The Pentagon’s admission late this week that its drone strike in Afghanistan on August 29 killed at least ten civilians, including seven children, rather than terrorists affiliated with ISIS-K, as it previously claimed, represents not just a “horrible mistake,” in the words of President Biden’s defense secretary Lloyd Austin. Rather, it stands as the latest fiasco in Biden’s botched exit from that country over the last month, and, in the best traditions of our military, it demands accountability right at the top of our defense department.
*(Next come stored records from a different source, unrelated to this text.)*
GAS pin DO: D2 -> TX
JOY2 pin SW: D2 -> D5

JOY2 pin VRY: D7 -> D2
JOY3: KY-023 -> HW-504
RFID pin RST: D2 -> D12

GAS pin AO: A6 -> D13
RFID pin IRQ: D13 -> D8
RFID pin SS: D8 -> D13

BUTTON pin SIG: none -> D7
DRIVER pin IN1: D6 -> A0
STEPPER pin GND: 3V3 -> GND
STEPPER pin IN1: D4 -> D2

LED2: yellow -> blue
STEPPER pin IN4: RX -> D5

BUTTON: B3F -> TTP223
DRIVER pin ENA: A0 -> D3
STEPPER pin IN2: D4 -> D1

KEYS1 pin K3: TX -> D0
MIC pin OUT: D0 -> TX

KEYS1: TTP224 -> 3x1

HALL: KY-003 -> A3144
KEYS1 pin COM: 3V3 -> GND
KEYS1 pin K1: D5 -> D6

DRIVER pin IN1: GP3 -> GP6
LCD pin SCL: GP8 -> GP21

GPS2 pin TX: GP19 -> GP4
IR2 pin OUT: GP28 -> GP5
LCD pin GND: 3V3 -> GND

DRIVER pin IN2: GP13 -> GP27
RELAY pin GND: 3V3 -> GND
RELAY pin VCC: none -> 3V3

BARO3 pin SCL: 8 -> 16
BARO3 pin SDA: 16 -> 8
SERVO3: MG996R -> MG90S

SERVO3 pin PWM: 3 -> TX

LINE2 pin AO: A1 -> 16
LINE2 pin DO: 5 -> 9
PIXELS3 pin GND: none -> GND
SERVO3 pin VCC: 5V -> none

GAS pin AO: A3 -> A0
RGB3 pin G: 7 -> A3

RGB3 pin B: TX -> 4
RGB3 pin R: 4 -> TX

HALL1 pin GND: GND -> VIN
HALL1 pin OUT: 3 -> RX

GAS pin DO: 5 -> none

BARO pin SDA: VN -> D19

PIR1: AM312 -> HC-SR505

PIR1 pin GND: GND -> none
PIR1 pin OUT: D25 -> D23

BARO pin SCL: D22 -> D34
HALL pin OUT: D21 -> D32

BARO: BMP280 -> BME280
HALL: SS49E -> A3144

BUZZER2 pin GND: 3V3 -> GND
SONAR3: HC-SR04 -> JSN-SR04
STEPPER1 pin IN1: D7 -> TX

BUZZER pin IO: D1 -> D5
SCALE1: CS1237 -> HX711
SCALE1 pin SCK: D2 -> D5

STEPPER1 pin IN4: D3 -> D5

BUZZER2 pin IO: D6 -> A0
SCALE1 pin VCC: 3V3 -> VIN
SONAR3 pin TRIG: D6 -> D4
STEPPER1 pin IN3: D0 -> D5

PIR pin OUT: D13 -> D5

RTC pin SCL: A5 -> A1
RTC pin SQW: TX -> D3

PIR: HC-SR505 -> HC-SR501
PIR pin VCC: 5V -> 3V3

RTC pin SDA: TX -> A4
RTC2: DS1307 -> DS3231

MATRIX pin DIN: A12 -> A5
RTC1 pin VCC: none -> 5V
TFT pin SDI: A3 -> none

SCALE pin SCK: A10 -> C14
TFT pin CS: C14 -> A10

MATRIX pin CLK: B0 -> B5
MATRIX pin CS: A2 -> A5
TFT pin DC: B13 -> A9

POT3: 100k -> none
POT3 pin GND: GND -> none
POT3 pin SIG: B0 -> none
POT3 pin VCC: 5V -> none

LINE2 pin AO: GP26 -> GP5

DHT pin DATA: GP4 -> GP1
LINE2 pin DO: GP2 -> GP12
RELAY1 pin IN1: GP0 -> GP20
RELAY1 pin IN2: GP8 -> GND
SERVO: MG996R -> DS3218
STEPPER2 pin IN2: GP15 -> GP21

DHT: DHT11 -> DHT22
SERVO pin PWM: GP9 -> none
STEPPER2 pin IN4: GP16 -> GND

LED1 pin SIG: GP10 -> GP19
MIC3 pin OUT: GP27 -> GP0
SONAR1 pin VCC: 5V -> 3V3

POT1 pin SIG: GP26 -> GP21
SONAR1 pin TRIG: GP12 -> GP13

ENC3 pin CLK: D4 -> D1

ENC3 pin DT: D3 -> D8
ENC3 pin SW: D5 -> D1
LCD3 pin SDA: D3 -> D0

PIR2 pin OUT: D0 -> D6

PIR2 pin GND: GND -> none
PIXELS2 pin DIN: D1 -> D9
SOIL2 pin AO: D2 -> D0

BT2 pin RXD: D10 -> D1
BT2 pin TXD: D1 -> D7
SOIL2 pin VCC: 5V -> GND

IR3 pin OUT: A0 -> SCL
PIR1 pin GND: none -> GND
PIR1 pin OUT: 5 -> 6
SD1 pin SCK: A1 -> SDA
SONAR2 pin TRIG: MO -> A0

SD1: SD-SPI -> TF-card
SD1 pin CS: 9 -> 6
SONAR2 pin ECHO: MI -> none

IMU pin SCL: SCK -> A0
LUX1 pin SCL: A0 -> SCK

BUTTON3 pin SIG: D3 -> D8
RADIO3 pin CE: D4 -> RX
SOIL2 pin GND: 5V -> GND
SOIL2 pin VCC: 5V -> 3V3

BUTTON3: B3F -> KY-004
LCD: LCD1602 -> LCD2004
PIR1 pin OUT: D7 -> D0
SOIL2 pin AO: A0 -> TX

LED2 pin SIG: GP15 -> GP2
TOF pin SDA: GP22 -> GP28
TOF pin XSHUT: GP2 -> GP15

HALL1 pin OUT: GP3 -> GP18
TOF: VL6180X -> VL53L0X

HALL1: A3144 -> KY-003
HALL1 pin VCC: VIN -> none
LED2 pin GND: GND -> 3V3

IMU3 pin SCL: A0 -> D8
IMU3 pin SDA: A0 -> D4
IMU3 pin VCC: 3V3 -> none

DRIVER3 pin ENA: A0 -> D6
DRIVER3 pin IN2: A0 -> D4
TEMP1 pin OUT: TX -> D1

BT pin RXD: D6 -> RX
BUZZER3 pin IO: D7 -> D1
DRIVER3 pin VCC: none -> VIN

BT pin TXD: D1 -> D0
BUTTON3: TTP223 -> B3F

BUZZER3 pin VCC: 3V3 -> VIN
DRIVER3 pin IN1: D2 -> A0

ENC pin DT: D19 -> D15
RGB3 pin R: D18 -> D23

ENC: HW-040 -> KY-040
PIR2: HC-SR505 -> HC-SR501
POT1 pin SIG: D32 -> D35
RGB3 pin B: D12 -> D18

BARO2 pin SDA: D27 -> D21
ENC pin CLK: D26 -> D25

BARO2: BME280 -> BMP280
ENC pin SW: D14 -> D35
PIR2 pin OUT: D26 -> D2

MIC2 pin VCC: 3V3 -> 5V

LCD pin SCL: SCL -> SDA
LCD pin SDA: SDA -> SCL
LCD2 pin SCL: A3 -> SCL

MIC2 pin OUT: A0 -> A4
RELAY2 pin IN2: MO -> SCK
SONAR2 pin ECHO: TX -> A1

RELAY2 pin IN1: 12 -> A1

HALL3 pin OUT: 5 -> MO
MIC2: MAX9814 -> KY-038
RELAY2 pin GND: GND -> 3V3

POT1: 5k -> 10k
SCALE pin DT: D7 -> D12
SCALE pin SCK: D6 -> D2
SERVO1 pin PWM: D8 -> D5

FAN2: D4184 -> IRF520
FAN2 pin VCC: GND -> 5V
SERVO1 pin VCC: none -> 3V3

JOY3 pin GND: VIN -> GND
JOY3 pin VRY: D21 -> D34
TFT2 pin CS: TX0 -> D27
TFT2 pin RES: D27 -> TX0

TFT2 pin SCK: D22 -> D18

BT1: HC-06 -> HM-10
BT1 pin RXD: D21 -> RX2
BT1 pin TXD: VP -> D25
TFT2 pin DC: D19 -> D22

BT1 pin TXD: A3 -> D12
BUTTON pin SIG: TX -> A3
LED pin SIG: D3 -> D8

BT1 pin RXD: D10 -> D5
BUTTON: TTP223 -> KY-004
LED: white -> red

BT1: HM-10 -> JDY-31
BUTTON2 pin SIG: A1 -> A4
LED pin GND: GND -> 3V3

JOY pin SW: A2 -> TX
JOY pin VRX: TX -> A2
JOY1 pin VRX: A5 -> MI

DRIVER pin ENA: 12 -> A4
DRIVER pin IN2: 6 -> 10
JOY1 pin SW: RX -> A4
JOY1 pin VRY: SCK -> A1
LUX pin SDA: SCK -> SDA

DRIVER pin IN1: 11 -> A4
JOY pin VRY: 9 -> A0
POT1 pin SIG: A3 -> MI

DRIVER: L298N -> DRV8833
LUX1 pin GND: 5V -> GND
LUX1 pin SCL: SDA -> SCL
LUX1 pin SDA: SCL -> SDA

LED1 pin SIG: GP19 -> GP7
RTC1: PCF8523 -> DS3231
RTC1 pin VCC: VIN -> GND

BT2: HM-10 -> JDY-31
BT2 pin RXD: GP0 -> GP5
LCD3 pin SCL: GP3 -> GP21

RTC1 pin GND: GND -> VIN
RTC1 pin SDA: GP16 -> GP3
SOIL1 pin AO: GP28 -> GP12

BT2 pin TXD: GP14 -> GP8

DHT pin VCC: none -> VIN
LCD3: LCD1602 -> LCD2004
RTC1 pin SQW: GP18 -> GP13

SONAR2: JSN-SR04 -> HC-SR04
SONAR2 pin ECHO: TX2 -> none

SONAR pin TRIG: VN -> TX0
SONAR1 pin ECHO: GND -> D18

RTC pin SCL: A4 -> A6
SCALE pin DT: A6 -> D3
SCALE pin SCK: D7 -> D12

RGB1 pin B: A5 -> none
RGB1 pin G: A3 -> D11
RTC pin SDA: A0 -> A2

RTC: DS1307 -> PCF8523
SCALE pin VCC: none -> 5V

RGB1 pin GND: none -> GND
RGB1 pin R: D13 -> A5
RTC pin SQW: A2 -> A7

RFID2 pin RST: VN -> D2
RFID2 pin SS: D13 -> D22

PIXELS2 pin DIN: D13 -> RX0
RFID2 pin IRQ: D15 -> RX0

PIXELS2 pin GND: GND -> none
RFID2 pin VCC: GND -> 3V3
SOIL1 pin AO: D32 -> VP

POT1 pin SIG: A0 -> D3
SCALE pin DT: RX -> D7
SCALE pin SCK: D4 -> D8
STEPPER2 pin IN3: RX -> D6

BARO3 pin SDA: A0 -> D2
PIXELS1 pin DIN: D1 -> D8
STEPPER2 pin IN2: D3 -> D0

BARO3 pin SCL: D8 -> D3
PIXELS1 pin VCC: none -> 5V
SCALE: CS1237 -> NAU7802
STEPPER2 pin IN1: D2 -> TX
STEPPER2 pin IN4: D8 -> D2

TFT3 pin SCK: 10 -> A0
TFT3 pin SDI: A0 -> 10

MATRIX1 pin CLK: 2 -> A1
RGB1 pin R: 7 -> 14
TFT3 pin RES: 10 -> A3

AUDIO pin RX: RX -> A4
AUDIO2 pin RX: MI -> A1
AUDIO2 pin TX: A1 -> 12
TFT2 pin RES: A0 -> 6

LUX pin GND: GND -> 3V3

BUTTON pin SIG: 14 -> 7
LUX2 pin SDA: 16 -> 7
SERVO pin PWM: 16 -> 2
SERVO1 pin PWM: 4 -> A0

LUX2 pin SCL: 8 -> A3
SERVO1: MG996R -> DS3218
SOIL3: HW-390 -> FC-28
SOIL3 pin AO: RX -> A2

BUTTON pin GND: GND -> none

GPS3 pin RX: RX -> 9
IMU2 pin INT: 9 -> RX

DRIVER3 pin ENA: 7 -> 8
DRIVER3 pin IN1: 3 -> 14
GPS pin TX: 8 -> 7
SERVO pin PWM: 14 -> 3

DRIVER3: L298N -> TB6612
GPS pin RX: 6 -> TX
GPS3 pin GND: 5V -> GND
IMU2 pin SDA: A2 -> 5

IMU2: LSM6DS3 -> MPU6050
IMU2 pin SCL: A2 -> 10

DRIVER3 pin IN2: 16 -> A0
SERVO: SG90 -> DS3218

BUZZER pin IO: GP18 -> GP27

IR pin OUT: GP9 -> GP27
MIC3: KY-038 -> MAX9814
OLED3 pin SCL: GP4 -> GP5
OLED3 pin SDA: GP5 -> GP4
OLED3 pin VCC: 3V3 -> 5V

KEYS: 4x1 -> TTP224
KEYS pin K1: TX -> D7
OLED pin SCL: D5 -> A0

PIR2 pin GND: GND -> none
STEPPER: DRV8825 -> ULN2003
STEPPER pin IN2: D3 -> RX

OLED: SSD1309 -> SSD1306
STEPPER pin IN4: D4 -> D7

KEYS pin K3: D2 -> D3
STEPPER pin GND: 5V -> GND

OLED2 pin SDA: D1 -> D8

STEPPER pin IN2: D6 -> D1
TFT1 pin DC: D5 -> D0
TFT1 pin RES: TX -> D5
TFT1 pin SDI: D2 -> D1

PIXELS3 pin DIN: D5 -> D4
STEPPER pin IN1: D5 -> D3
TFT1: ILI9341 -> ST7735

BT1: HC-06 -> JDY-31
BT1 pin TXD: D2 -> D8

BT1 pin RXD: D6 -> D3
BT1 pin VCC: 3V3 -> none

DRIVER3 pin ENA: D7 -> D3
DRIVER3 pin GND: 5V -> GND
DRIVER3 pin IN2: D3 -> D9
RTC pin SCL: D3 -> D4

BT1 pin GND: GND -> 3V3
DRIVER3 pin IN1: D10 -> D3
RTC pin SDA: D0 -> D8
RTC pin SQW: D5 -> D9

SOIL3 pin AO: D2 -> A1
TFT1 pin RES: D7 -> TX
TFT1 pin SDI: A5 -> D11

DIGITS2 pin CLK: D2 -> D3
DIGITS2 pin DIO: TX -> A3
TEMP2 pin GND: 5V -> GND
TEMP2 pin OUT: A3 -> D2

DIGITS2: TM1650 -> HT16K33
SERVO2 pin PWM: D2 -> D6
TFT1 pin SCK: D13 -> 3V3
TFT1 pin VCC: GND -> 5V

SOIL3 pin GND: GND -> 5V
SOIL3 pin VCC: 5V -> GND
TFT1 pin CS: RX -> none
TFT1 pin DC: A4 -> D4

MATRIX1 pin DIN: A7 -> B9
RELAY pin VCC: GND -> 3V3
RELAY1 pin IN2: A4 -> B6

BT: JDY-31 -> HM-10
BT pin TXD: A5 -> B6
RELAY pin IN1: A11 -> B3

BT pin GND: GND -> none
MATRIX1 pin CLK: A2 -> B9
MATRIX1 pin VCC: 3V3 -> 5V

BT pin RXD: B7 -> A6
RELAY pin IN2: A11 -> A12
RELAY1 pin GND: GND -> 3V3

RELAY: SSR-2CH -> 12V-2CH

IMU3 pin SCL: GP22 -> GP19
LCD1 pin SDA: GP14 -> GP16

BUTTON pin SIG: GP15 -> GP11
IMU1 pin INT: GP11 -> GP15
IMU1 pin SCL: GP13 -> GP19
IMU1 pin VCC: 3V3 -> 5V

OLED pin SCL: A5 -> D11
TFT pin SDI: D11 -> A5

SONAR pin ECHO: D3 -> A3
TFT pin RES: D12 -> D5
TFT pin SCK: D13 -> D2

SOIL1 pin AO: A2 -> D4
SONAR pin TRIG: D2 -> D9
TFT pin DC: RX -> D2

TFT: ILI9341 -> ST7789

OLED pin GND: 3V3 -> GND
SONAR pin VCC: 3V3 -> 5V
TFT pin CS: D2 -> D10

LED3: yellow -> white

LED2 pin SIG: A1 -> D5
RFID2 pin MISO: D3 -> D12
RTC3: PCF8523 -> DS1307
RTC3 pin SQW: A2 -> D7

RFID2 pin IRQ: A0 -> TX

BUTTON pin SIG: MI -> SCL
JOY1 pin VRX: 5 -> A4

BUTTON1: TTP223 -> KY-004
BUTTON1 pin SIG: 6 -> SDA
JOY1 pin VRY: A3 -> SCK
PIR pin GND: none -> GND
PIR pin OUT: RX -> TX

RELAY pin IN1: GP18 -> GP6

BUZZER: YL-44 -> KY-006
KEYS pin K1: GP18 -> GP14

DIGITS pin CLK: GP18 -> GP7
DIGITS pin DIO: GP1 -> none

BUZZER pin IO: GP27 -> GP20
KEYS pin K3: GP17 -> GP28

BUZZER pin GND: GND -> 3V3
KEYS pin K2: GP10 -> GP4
Whether Biden holds his senior team accountable is up to him, but his decision represents arguably the most serious test of his presidency to date, and will have a profound impact on his party’s political fortunes either way.
The drone strike in question came three days after thirteen U.S. service members were killed by a suicide bomber as they provided security at the international airport in Kabul, and Secretary Austin underscored that the strike was “conducted to prevent what was believed to be [another] imminent threat” to the Kabul airport, and came under intense pressure from Biden, who vowed publicly two days beforehand to “hunt down” the terrorists who killed our forces at the airport and “make [them] pay.” General Mark Milley, the chairman of the Joint Chiefs of Staff, acknowledged the stakes at the time of the strike, noting Friday, “[i]n a dynamic high threat environment, the commanders on the ground had appropriate authority and had reasonable certainty that the target was valid.”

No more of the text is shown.